Só quem sofre com as dores da enxaqueca tem a real dimensão do quanto esta doença, ainda incurável, é prejudicial. Trabalho e vida social são afetados por crises que podem durar dias e a busca por métodos que aliviem o sofrimento é interminável.

No entanto, recentes pesquisas em animais mostram que os cientistas estão entendendo cada vez mais como funciona a enxaqueca, onde ela começa e uma possível forma de impedir que a dor se espalhe.

O bloqueio de um neurotransmissor dentro do cérebro poderia impedir que os nervos que são ligados à enxaqueca sejam ativados. Nos experimentos, os pesquisadores utilizaram vasodilatadores para expandir os vasos sanguíneos e aumentar a fluidez do sangue em ratos, e foi dessa forma que eles encontraram neurônios no centro da cabeça que reproduziam os sintomas da enxaqueca.

O líquido utilizado como vasodilatador é conhecido como PACAP e estudos prévios mostram que pacientes que sofrem com a doença tem níveis elevados desta substância em seu sangue. "Para entender a enxaqueca, precisamos entender quais químicos o cérebro está usando para transmitir o sinal que causa a dor", afirma o doutor Peter Goadsby, da Kings College London.

Apesar dos recentes estudos, um tratamento que se baseie nessas descobertas ainda está longe de se tornar realidade. Apesar de funcionarem de maneira parecida, não é possível afirmar que o cérebro humano e o de ratos são ativados da mesma forma.
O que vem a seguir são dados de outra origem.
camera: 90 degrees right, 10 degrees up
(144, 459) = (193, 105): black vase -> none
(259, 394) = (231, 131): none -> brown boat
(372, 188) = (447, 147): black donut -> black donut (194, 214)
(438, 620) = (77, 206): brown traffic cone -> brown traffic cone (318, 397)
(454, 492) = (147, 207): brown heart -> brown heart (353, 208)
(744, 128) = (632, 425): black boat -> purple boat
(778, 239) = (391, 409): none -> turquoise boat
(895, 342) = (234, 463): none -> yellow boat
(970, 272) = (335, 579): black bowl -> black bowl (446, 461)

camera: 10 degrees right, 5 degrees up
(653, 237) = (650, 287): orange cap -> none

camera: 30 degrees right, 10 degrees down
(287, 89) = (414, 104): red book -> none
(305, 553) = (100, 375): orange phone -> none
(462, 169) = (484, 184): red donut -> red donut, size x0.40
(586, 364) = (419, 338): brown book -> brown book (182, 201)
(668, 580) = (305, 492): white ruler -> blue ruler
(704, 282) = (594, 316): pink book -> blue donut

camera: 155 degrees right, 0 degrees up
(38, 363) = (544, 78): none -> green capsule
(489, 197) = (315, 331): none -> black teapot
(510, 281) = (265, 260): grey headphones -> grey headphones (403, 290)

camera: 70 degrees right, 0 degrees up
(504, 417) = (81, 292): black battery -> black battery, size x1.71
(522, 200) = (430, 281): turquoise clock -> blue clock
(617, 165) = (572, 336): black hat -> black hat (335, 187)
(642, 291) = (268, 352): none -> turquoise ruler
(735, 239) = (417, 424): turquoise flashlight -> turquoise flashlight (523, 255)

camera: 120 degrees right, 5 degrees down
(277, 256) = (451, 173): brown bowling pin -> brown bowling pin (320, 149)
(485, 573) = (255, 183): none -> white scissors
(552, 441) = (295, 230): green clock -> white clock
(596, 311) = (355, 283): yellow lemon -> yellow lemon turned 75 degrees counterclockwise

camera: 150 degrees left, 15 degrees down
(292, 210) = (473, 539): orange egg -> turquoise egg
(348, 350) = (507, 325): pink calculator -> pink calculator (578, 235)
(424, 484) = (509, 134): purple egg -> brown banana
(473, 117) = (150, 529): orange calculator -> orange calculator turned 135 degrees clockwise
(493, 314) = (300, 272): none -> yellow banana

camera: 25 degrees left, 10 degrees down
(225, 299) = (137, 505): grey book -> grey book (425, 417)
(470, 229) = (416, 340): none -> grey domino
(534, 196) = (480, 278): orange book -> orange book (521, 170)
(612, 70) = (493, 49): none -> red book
Além disso, o uso da substância que bloqueou o neurotransmissor que transmitia as dores foi aplicativo de forma direta dentro do cérebro, através de pequenos, algo improvável para nós humanos. Mas, de qualquer forma, a descoberta desta possibilidade abre novos caminhos para chegar à cura desta doença que atinge milhões de pessoas em todo o mundo.